What are ecological compensations?

Ecological compensations (biodiversity offsetting) is a mechanism where developers compensate the ecological damage caused by economic activity by restoring or protecting habitats themselves or purchasing compensation from a third party.

What are gains in the context of ecological compensations?

Compensation is carried out by delivering ecological gains. These gains can be produced by performing restoration or nature management measures or, in some cases, averting future losses. Ideally, the objective of compensation is no net loss or even net gain for biodiversity. Voluntary compensations can also be partial instead of no net loss. Ecological gains used to compensate impacts must be additional to existing biodiversity conservation efforts.

(Reference: Moilanen, A. and Kotiaho J. S. Planning biodiversity offsets. Twelve operationally important decisions. TemaNord 2018:513.)

What are losses in the context of ecological compensations?

All human activities that degrade, harm or spoil habitats d are regarded as ecological loss.

(Reference: Moilanen, A. and Kotiaho J. S. Planning biodiversity offsets. Twelve operationally important decisions. TemaNord 2018:513.)

What is no net loss?

A common objective of ecological compensation is no net loss of biodiversity. This means that all adverse impacts to biodiversity must be compensated for.

What can be compensated?

Ecological compensations are an independent addition in the policy mix for nature conservation. In principle compensation gains should be produced outside protected areas. In addition, compensation principle should not be used to degrade protected areas. Compensations can only be applied to habitats where ecological state can be improved by restoration and nature management measures. Irreplaceable, endangered or vulnerable ecosystems and habitats are always no-go areas where offsetting cannot be applied. In current legislation ecological compensations are mandatory only if Natura 2000 network is impacted.

What is a market for ecological compensations?

Developers needing compensation can carry out compensatory measures themselves or purchase them from a third party. A market for compensations emerges when landowners produce compensation by restoring, managing and conserving habitats and developers purchase these gains as compensations.

Photo: Riku Lumiaro
What is a habitat bank?

The term habitat bank can refer to a restored land area where credits are sold (especially in the US). Habitat banking often refers to a compensation mechanism where markets emerge. In Finland, a habitat bank is an intermediary, a broker on the market, guaranteeing the quality and maturity of credits.

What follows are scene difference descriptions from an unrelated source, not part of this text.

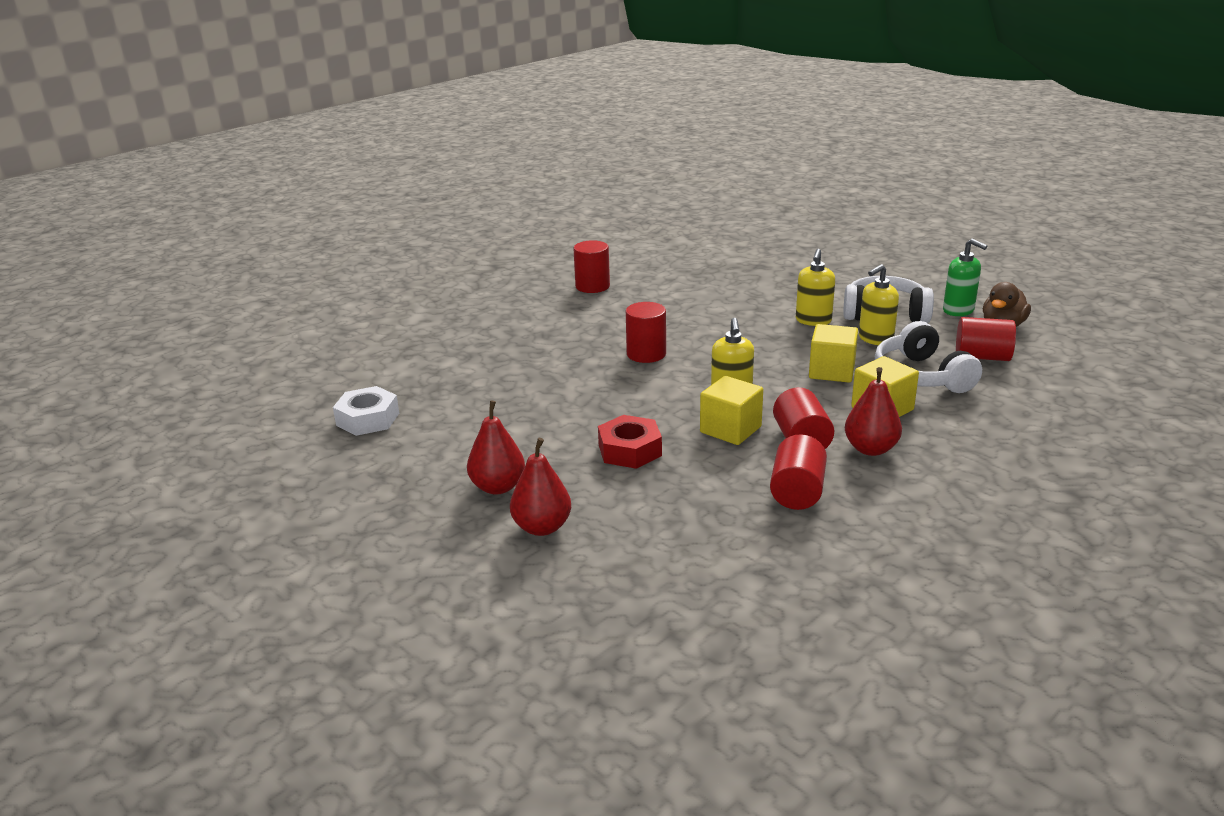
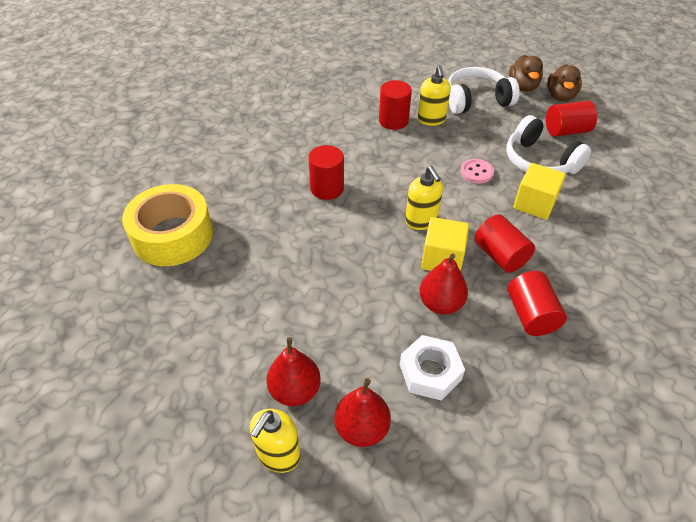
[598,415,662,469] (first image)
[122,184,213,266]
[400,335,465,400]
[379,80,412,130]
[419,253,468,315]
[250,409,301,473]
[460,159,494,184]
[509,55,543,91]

The Habitat Bank is a Finnish research consortium studying and developing ecological compensations.

Whom do compensations regard?

In Finland, there is not legislation obliging to compensate impacts to biodiversity, apart from requirements regarding Natura 2000 network. Developers can carry out compensations voluntarily.

How can ecological losses and gains be measured?

A broad range of methods have been developed for measuring ecological compensations. In EKOTEKO project, we develop a metrics for measuring ecological value of development sites and compensation sites. The basis for our work is a so-called ELITE index, which measures ecological value of different habitats relative to its natural condition.

How does the requirement to compensate impacts in Natura areas relate to ecological compensations?

In the member states of the EU, compensation is required if a development project affects the Natura 2000 network. It is a network of rare habitat types and core breeding and resting sites for rare and threatened species, and it aims to protect natural diversity in accordance with the EU’s Birds Directive and Habitats Directive. The goal of compensatory measures is to maintain overall ecological coherence of the sites. Compensatory measures can consist of restoring or re-creating the same habitat as degraded, or in exceptional cases proposing a new site. Offsets for birds must be along the same migration path.

In Europe, there have been many cases where impacts to Natura 2000 network have been compensated for but none in Finland.

(References: Similä, J., Primmer, E. ja Salokannel, V. Luonnonarvoja korvaavat toimenpiteet, markkinat ja sääntely. Oikeus 2017(46): 4:416-441.

Pappila, M. Ei nettohävikkiä -periaate ja kompensaatiot biodiversiteetin suojelussa. Ympäristöjuridiikka 4/2017, s. 10-53.)